Monday, May 12, 2008

Taming the Tongue

“All kinds of animals, birds, reptiles and creatures of the sea are being tamed and have been tamed by man, but no man can tame the tongue. It is a restless evil, full of deadly poison. With the tongue we praise our Lord and Father, and with it we curse men, who have been made in God's likeness. Out of the same mouth come praise and cursing. My brothers, this should not be. Can both fresh water and salt water flow from the same spring?”

~ James 3:7-11 (NIV)

After writing the column titled “A Better Way,” I received an email from a dear friend of mine named Jack whom I would describe as a man after God’s own heart.
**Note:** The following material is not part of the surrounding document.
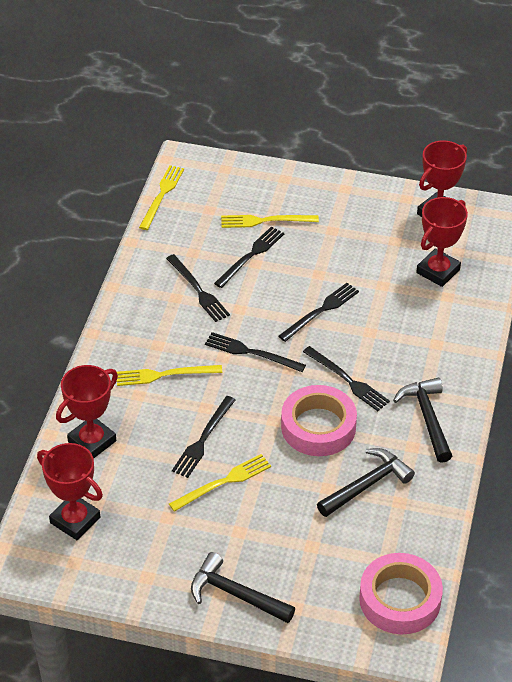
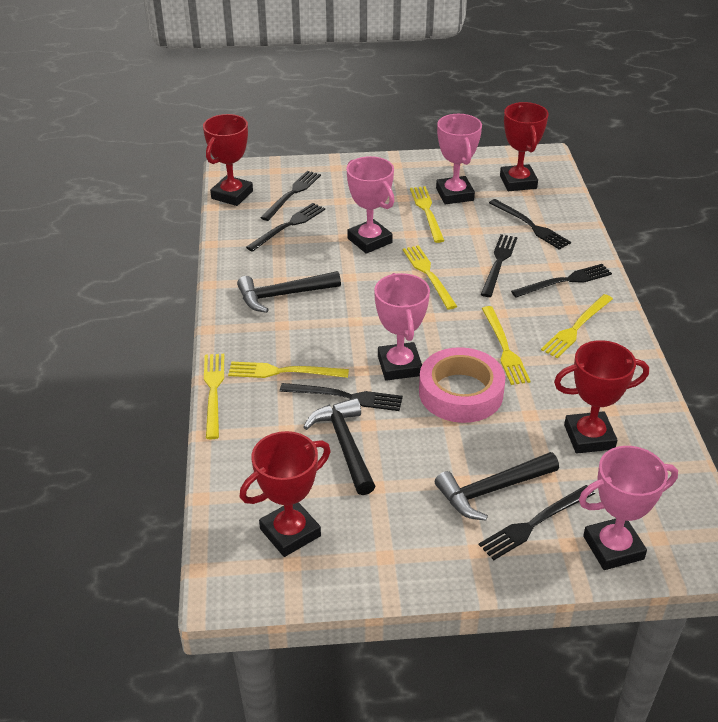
black fork: 6 -> 7
pink tape: 2 -> 1
pink trophy: 0 -> 4
yellow fork: 4 -> 6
So when Jack shared his own struggles with keeping his words in check, it really touched my heart.

“There are those who speak rashly like the piercing of a sword, but the tongue of the wise brings healing.” ~ Proverbs 12:18

I’d like to share a portion of Jack’s encouraging email:

“Every night I read as one of my little prayers before going to bed, ‘Guard my tongue, O God, from silly, useless chatter, from words that would confuse or disillusion. Instead, Lord, cause my mouth to speak soothing, uplifting and healing words; words of praise and encouragement and words of love. Amen.’

I depend upon this as one of my prayers which I need continuously with three kids, seven grandchildren and eight great-grandchildren . . . because I find times when I am not pleased with what they do or say, not to mention my friends in my church and neighbors in my condominium which has 99 units. I am trying to think before opening my mouth to avoid saying things I would be sorry for later . . . .”

In my reply, I told Jack that it helped me to learn that even positive, kind-hearted people have to work hard and pray hard to keep from saying something they will regret or acting in a way that doesn’t build up the people in his or her life.

“There are two ways of exerting one’s strength; one is pushing down and the other is pulling up.”

~ Booker T. Washington, educator, author, civil rights leader
(1856-1915)

For a short while I was in the habit of praying Psalm 141:3 every morning: “Set a guard over my mouth, O Lord; keep watch over the door of my lips,” and, “Let the words of my mouth and the meditation of my heart be acceptable in Your sight, O Lord.” (Ps. 19:14) I think I need to get back to that.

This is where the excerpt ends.